4. Sets, definite and indefinite

5. Sets of equal value

6. Sets of subsets

7. Set of power

8. Set of universal tools

9. A Venn Diagram

10. Operational procedures on sets

11. Completion of a set

12. Examples of unions and intersections of two sets

**5. Do you have any tips for preparing for Class 11 Maths?**

Students in Class 11 can benefit from some helpful tips for preparing for the Maths exam and acing it.

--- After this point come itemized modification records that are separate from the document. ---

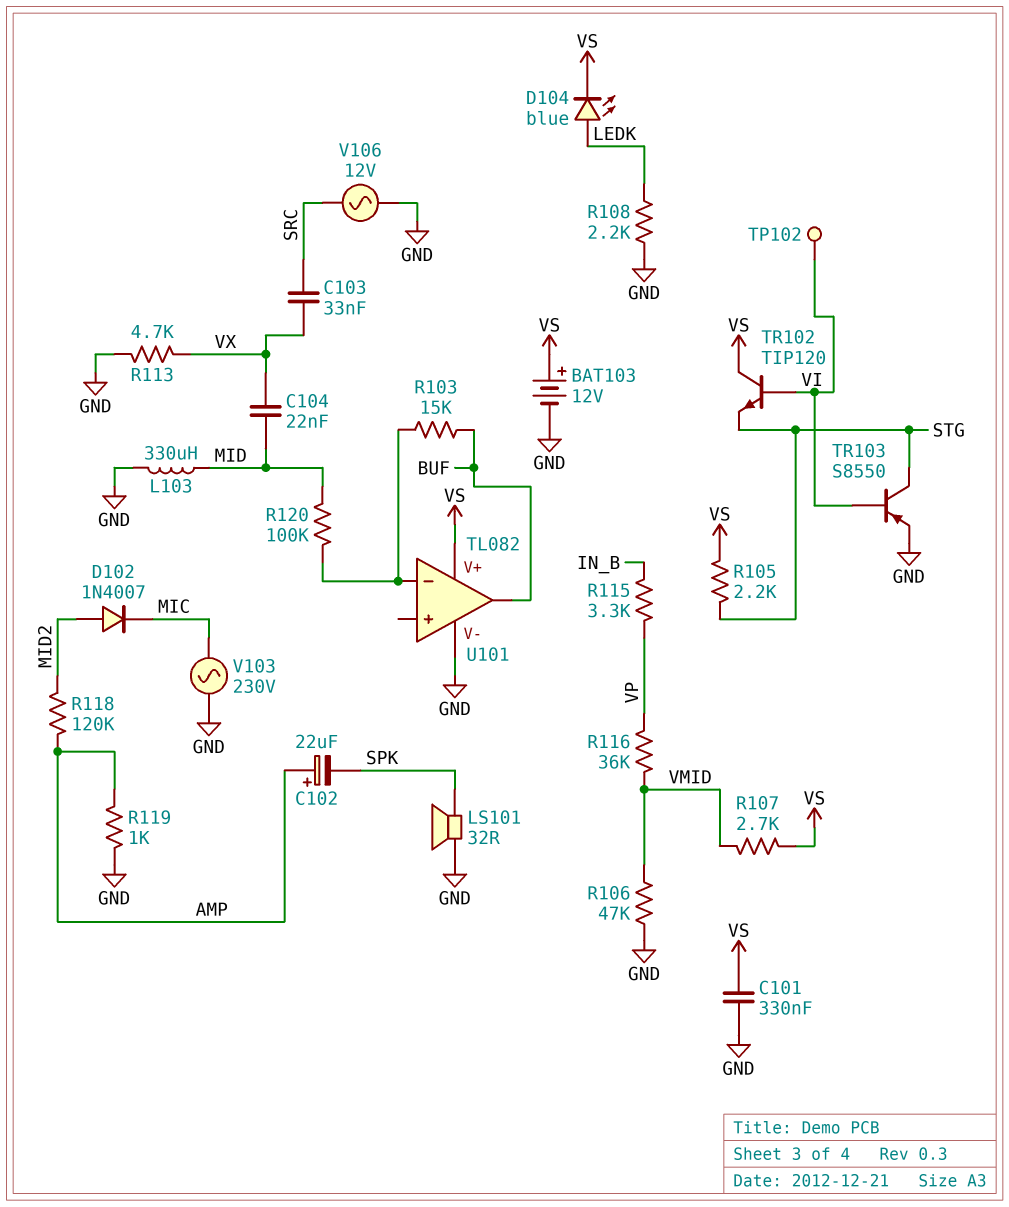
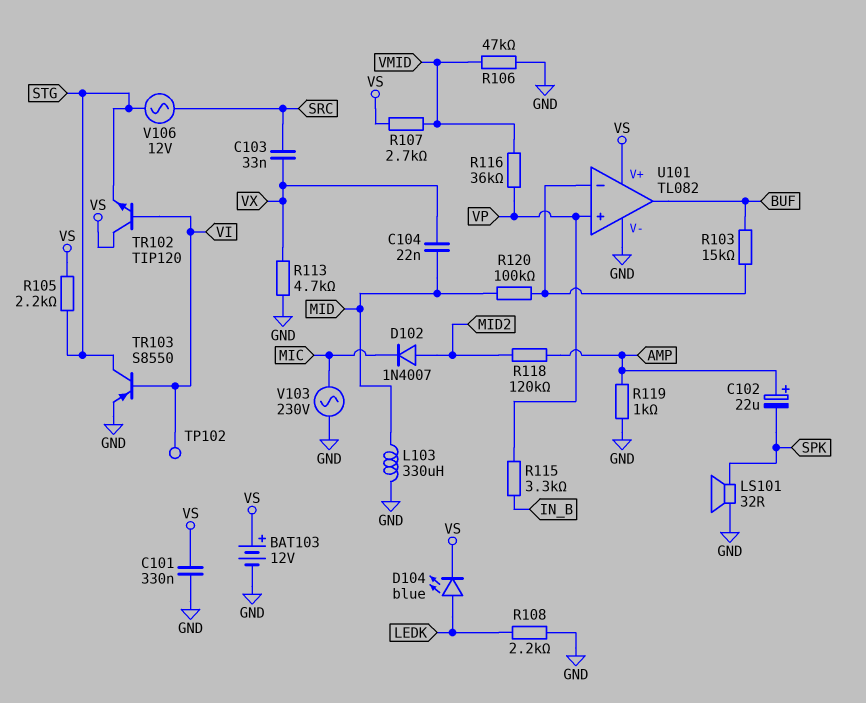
U101 pin in+: none -> VP
V106: AC 12V (GND, SRC) -> AC 12V (SRC, STG)

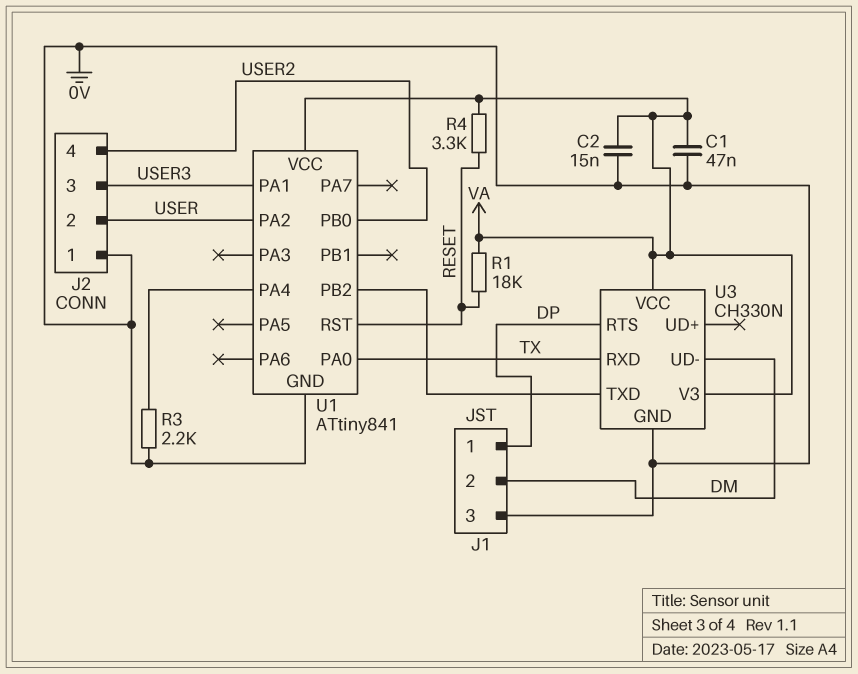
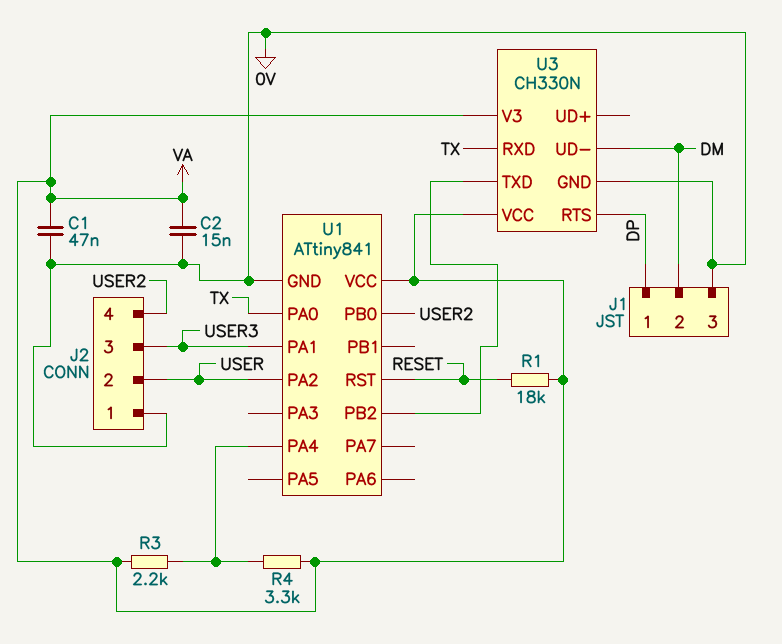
R3: 2.2k (0V, U1/PA4) -> 2.2k (U1/PA4, VA)
R4: 3.3k (RESET, VA) -> 3.3k (U1/PA4, VA)

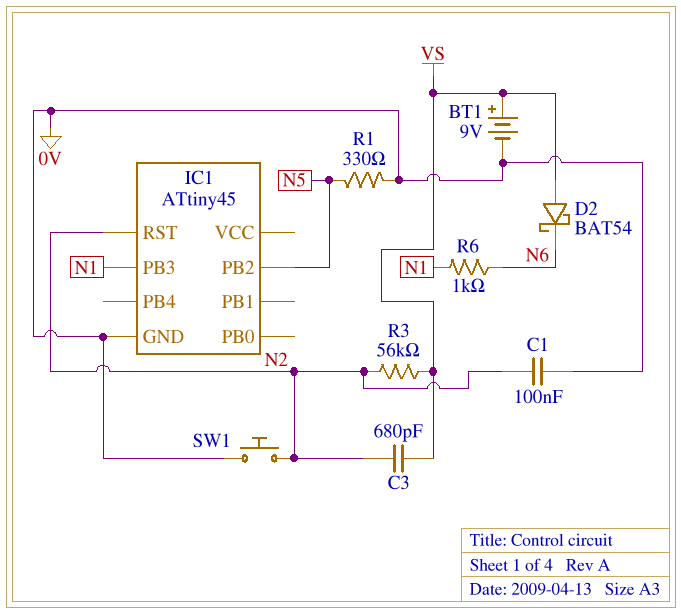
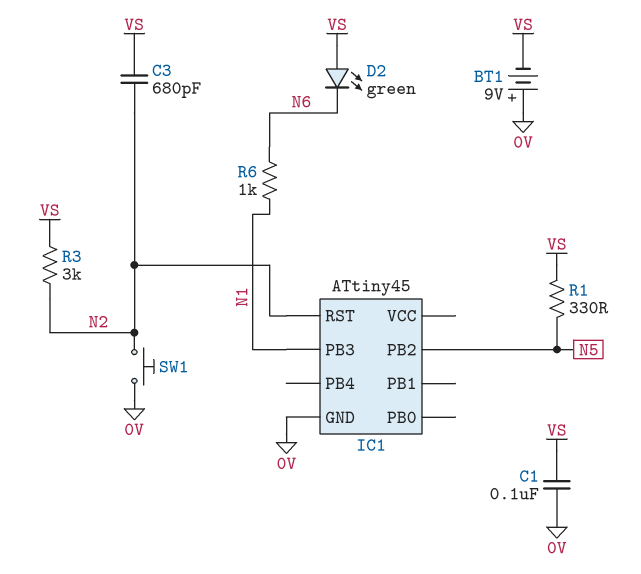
BT1: 9V (plus VS, minus 0V) -> 9V (plus 0V, minus VS)
C1: 100nF (0V, N2) -> 100nF (0V, VS)
D2: schottky BAT54 (A VS, K N6) -> LED green (A VS, K N6)
R1: 330 (0V, N5) -> 330 (N5, VS)
R3: 56k (N2, VS) -> 3k (N2, VS)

**Consider your options:** Make a checklist dividing the subjects into their chapters and starting by listing out the subjects. Identify the areas where you know you are strong, then practice as many exam-style questions as you can. You should then start looking at the chapters where you have weaknesses once you are done with these concepts. concepts. Begin by making notes on these subjects, then practice questions from previous year papers. Update the chapters in the checklist on a daily or weekly basis to ensure you are aware of your progress.

**Write down your notes:** The first step is to study regularly and complete your CBSE Class 11 Maths Syllabus on time. You should complete your projects, assignments, and practicals on the day they are assigned so you can move on to your next task. If you find some chapters difficult, then you can slowly advance to them. Even the most difficult topics, once the basics are brushed up, will become easier to understand.

**Identify and solve sample papers:** Students can improve their test-taking skills by solving sample papers. Students should also try to solve previous year's question papers. The question patterns and marking schemes will become clearer when they examine previous year's papers.

**Check out the Question Paper:** It is recommended that students review the Maths question paper before starting to solve it. They should identify which questions they can master easily. Save time by solving the problems you are certain of so that other questions can be answered more quickly. Be sure you have attempted the questions which have a good weighting and those questions are not missed.